I went ahead and picked up a texture pack, the Faithful Pack. It's an HD texture pack, 32x32, and it looks really nice. It might have a marginal affect on my frame rate, however. So I may not use it all the time.


I don't have any windows or doors added yet, however as it stands the place might just become a high stone brick block. I'd really appreciate ideas for designs that don't look so bland. Perhaps vary the blocks used, change the shape, etc.

Besides the obvious additions of needing doors and windows, there are a couple things I'd like to implement. I may return to the tree farm after working on other buildings and include these.

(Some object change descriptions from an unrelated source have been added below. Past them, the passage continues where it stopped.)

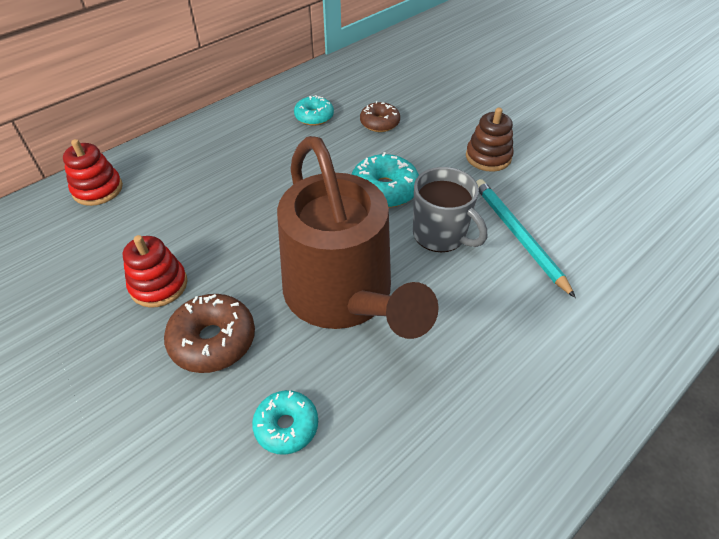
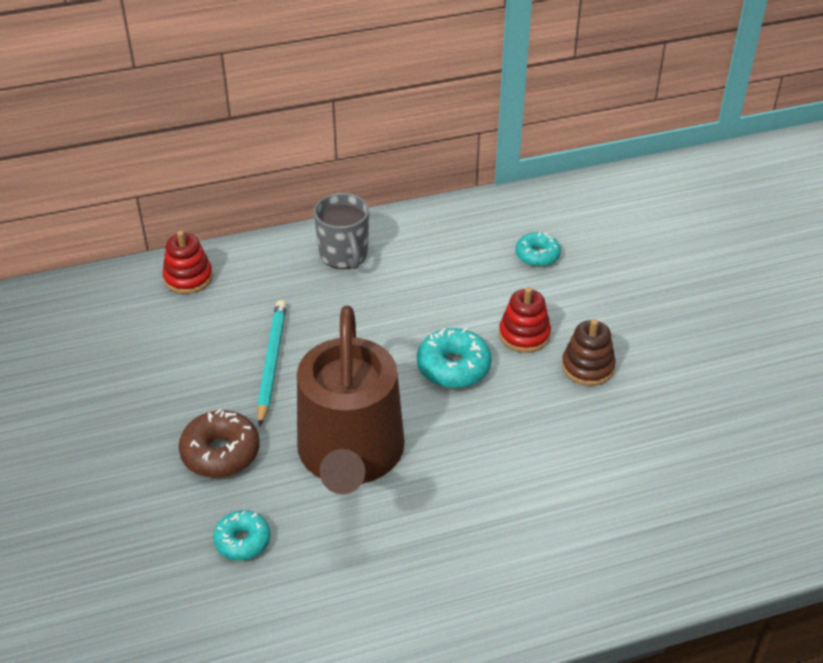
camera: 25 degrees right, 5 degrees down
(159, 285) = (200, 389): red stacking toy -> red stacking toy (524, 335)
(314, 117) = (433, 261): turquoise donut -> turquoise donut (537, 255)
(379, 123) = (498, 290): brown donut -> none
(440, 235) = (477, 431): grey mug -> grey mug (344, 255)
(518, 236) = (554, 459): turquoise pencil -> turquoise pencil (271, 362)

  • Fire extinguisher system. Inside the tree farm's ceiling will be water source blocks separated from each other, held up by the extended arm of a piston. Each cluster of pistons will be wired to a single redstone torch, which sits on top of a wool block. In case of a fire, the bottom of the wool will eventually catch fire and the wool block disappears. When that happens, the power to the pistons will be lost and water will flow down, extinguishing the flames. The clusters could be wired to one or more switches, which when activated will power the pistons once more and cut off the water. 
  • Lava pit: by the chests will be lava pits. Let's face it, we don't need the thousands of saplings the tree farm could potentially produce over its lifetime. Just toss them in the pit.
  • Workbenches: for making sticks and tools.
  • Water system: I would like the Ultimate City to have an underground water system that acts both as a sewer system to a single lava pit, but also a way of channeling items and blocks around. Near the middle of the City will be a control building and it would be neat if I could, with the hit of a single button, activate every farm and trap in the city, and have everything flow directly to where I stand.
Fire extinguishing system idea:

 When the torch in the middle is broken because the wool under it burns away, the water flows.